My Poems

Discovery of India

As long as Lions do not have story-tellers, the history of the hunt always glorifies the hunter.  This adage is very much germane to India and its history, for it lacks historians of Indian origin in the pre-Nehru era, and much of India’s history is written by the foreigners, who visited India, with contempt and jaundiced opinions.  The account of Indian history by outsiders is inveighed against Indians by marginalizing, and quoting as parochial in thought and incestually looking country.  Unfortunately, this behavior is also observed in most of today’s Indians who talk glibly of modernism and modern spirit and the essence of Western culture and are at the same time ignorant of their own culture.  Today most Indians take the external forms and outer trapping of the West, and imagine that they are in the vanguard of an advancing civilization. Naive and shallow and yet full of their conceits, they live an artificial life which has no living contact with the culture of the East or of the West.

To my delight, here comes the man garbed in Sherwani, Cambridge-educated, who is very much misunderstood by the so-called pseudo-elites and pseudo-intellectuals of India today, who reduced this man to a mere political party — Jawaharlal Nehru. Written over five months while in prison, Discovery of India, to my mind, is a living history of India. Although the book seems disjointed, jumbled and lacks unity, the richness of Indian history and its civilization forms the sinews of the book that bind it together. Nehru’s discovery of India spans from the Indus Valley Civilization-to-Muslim Invasions-to-British Empire in India. It is a manifestation of Nehru’s quest for India’s past.   Much of ink flowed from Nehru’s pen analyzing texts like the Vedas and the Arthashastra, and personalities like the Buddha and Mahatma Gandhi.

Nehru writes at length covering the iniquities, rapacities, draconian laws and conditions of British rule in India, especially the way it made India static, dormant, and imprisoned the minds of the people of India interspersed with differences between Orient and the Occident cultures.  In this book, Nehru evokes Rabindranath Tagore’s thoughts and musing, which din in my ear as I read the book and also I write this review. My heart bled as I read these lines

‘ The demon of barbarity has given up all pretense and has emerged with unconcealed fangs ready to tear up humanity in an orgy of devastation. From one end of the world to the other, the poisonous fumes of hatred darken the atmosphere. The spirit of violence which perhaps lay dormant in the psychology of the West has at last roused itself and desecrated the spirit of man.

The wheels of fate will some day compel the English to give up their Indian empire.
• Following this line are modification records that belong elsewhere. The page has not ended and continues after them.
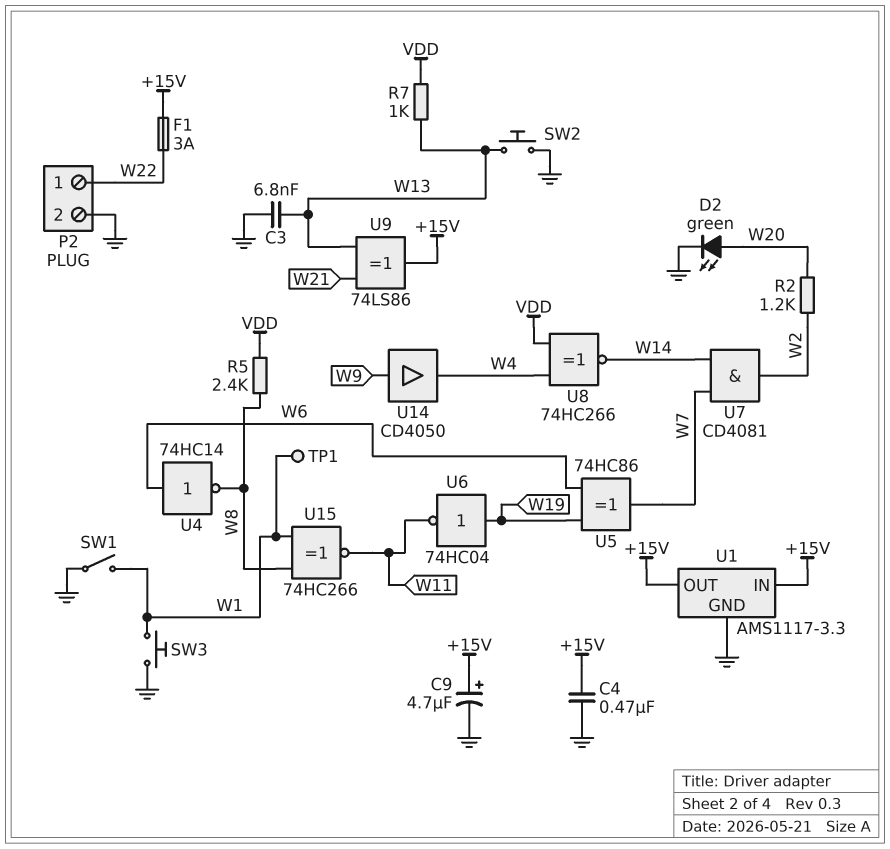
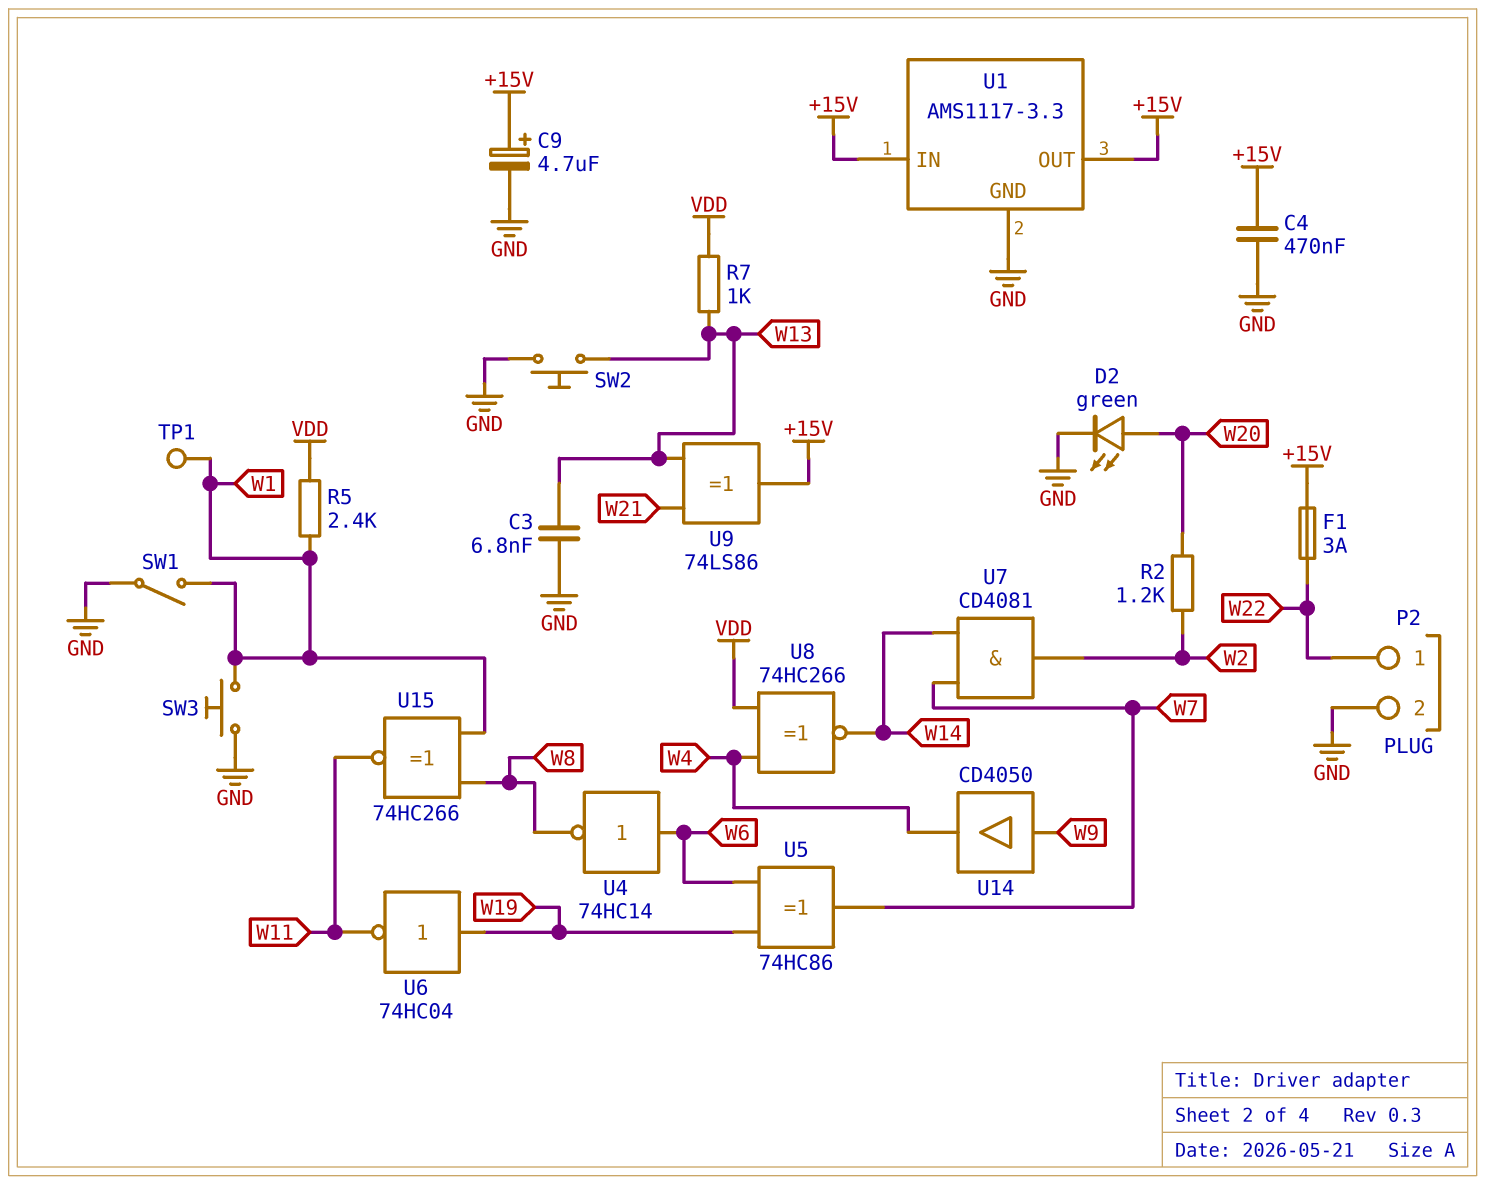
R5: 2.4k (VDD, W8) -> 2.4k (VDD, W1)

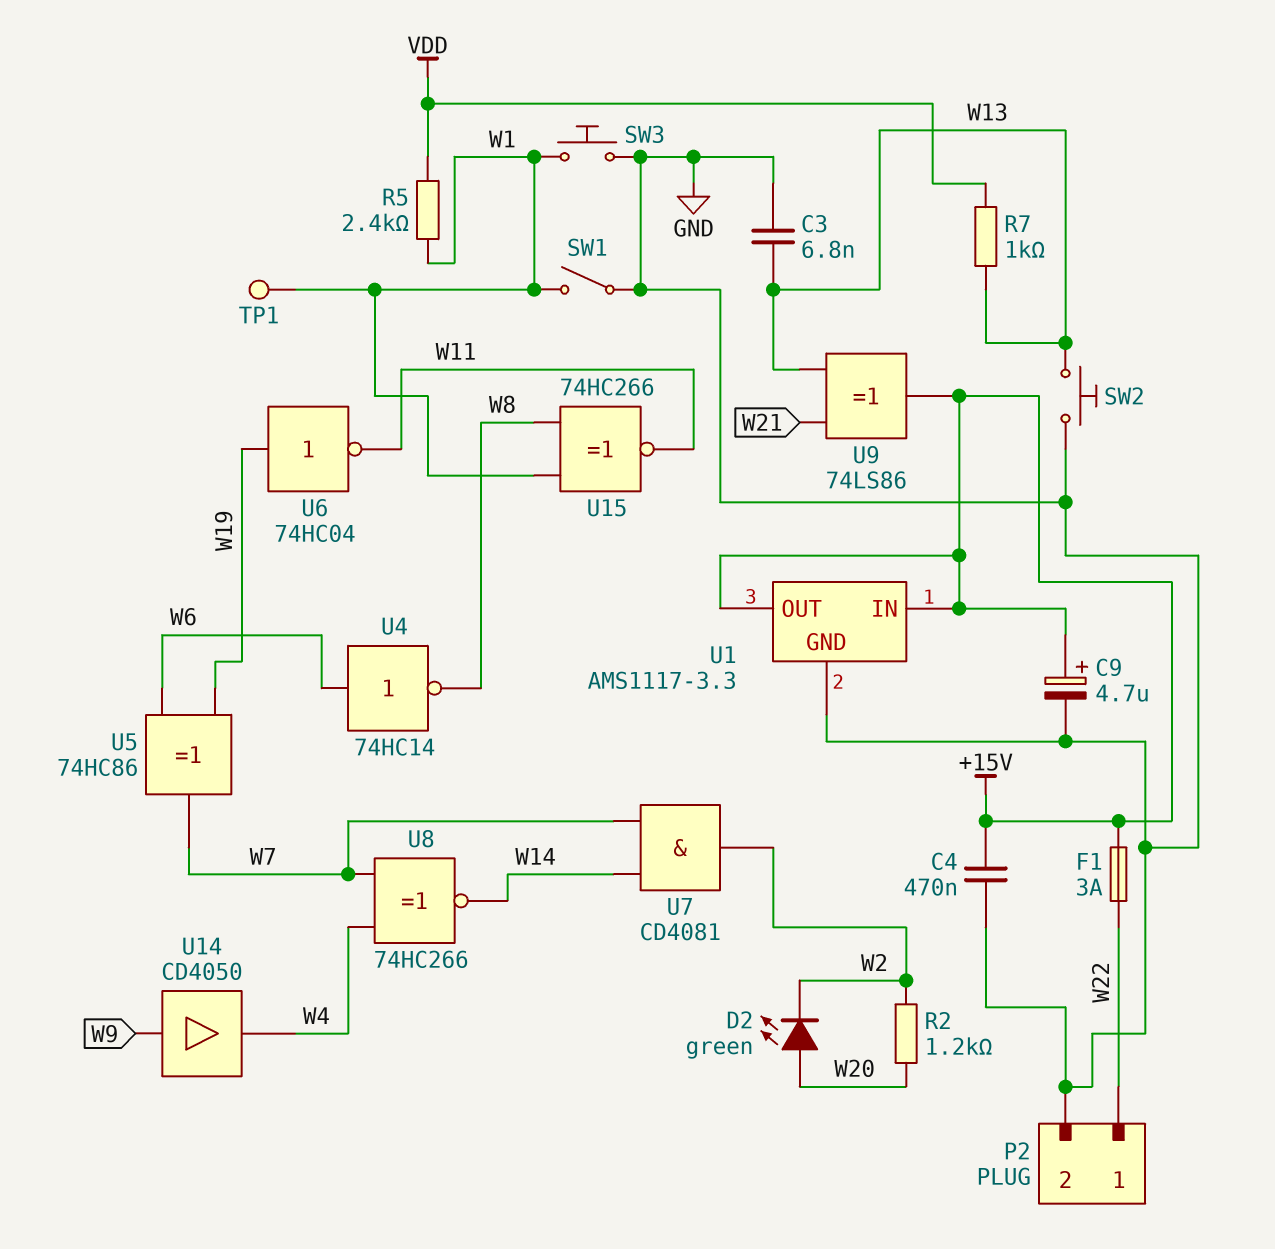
D2: LED green (A W20, K GND) -> LED green (A W20, K W2)
U8: XNOR 74HC266 (in VDD, in W4, out W14) -> XNOR 74HC266 (in W4, in W7, out W14)

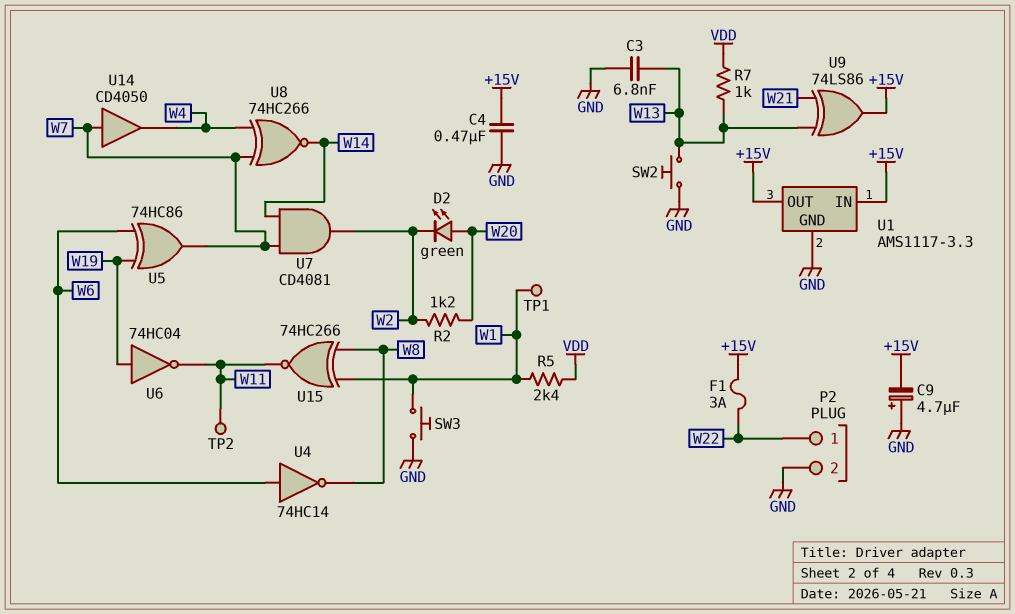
C9: 4.7uF (plus +15V, minus GND) -> 4.7uF (plus GND, minus +15V)
SW1: switch (GND, W1) -> none
TP2: none -> test point (W11)
U14: buffer CD4050 (in W9, out W4) -> buffer CD4050 (in W7, out W4)

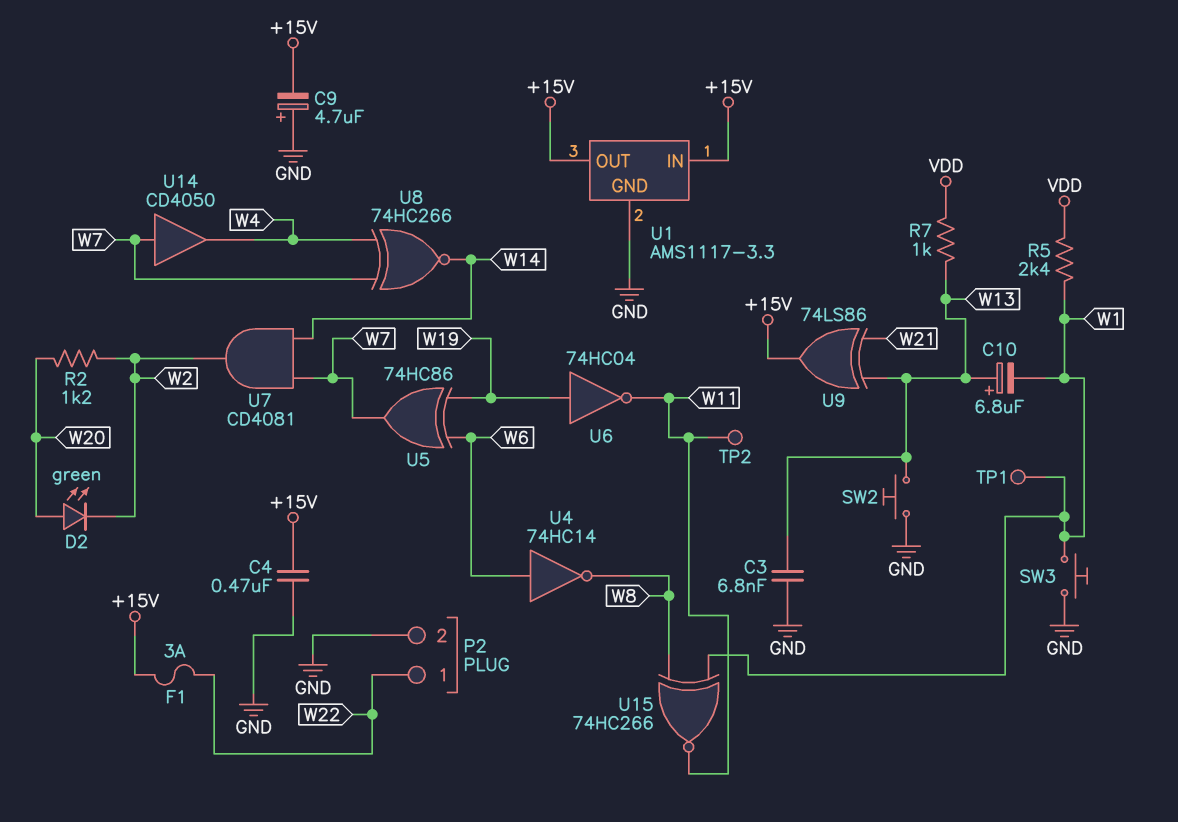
C10: none -> 6.8uF (plus W13, minus W1)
But what kind of India will they leave behind, what stark misery? When the stream of their centuries’ administration runs dry at last, what a waste of mud and filthy they will leave behind. As I look round I see the crumbling ruins of a proud civilization strewn like a vast heap of futility!

By unrighteousness man proposers, gain what appears desirable, conquers enemies, but perishes at the root.

This book is a must read for those virgin minds unassaulted by the thoughts of what India was in the past!

Tagore writes –“To know and understand India one has to travel far in time and space, to forget for a while her present condition with all its misery and narrowness and horror, and to have glimpses of what she was and what she did. To know my country, one has to travel to that age, when she realized her soul and thus transcended her physical boundaries, when she revealed her being in a radiant magnanimity which illumined the eastern horizon, making her recognized as their own by those in alien shores who were awakened into a surprise of life; and not now when she has withdrawn herself into a narrow barrier of obscurity, into a miserly pride of exclusiveness, into a poverty of mind that dumbly revolves around itself in an unmeaning repetition of a past that has lost its light and has no message for the pilgrims of the future.”